Courrier international (Paris)
·1 min de lecture

Pour la première fois, le leader contesté de la Biélorussie a suggéré qu’il était prêt à quitter le pouvoir. Il assure qu’il ne restera pas président quand le pays aura sa nouvelle Constitution, sans pour autant donner de calendrier précis et sans convaincre l’opposition.

“Je ne vais pas rester président une fois que la nouvelle Constitution sera en place”. Les propos d’Alexandre Loukachenko, rapportés par l’agence de presse biélorusse BelTA vendredi 27 novembre, ne sont pas passés inaperçus après les mois de manifestations qui ont suivi sa réélection contestée à la tête de la Biélorussie début août.

Dans son intervention, M. Loukachenko s’est également dit “un défenseur de la nouvelle Constitution”. Mais il a aussi prévenu qu’il fallait qu’elle “profite au pays pour qu’il ne s’effondre pas” en laissant “un inconnu” au pouvoir.

Parfois désigné comme le “dernier dictateur en Europe”, rappelle NBC News, le leader biélorusse, en place depuis 26 ans, a entamé son sixième mandat.
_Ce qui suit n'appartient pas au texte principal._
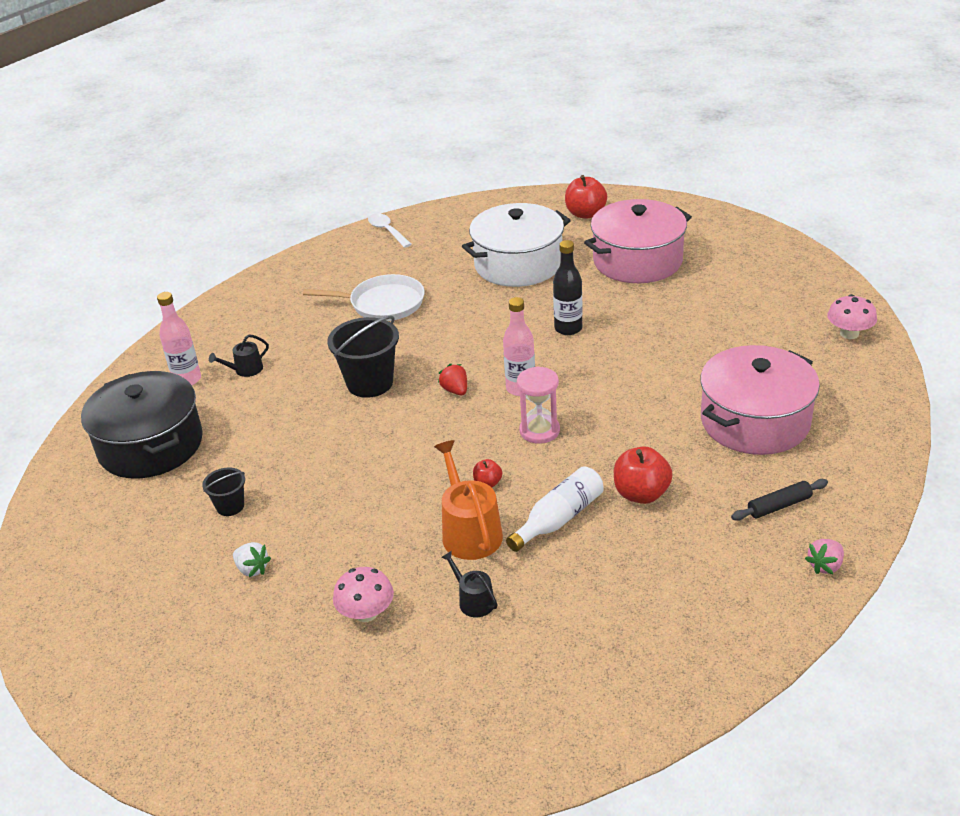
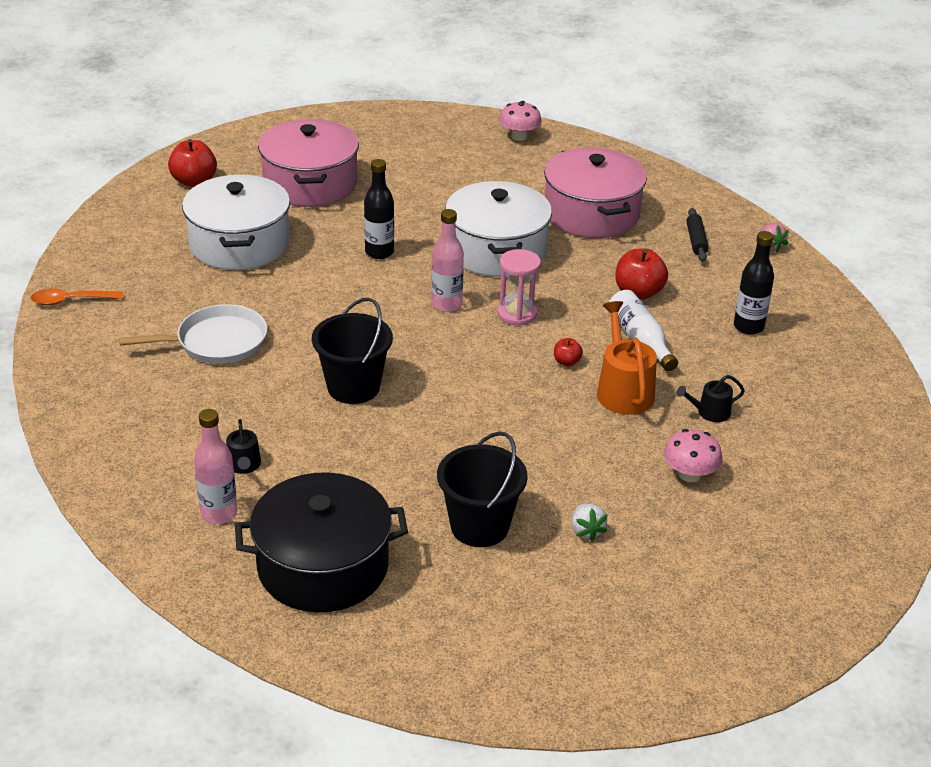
camera: 70 degrees left, 0 degrees up
(230, 506) = (479, 526): black bucket -> black bucket, size x1.87
(252, 569) = (586, 531): white strawberry -> white strawberry turned 105 degrees clockwise
(383, 304) = (217, 342): white pan -> white pan turned 45 degrees clockwise
(387, 231) = (70, 301): white spoon -> orange spoon
(455, 390) = (415, 340): red strawberry -> none
(469, 531) = (623, 390): orange watering can -> orange watering can turned 75 degrees clockwise
(631, 386) = (496, 250): none -> white pot
(647, 590) = (748, 327): none -> black bottle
Il n’est donc pas certain, juge la chaîne américaine, que “ses commentaires soient sincères” mais “c’est la première fois qu’il évoque publiquement la façon dont le pays sera dirigé une fois qu’il ne sera plus président”.

M. Loukachenko s’exprimait lors de la visite d’un hôpital de Minsk dans le cadre de la lutte contre le coronavirus. Il n’a pas donné de calendrier pour son éventuel départ, remarque Radio Free Europe / Radio Liberty, notant par ailleurs qu’il avait, pas plus tard que le 13 novembre, “réitéré qu’il n’avait aucune intention de transmettre le pouvoir à quiconque”.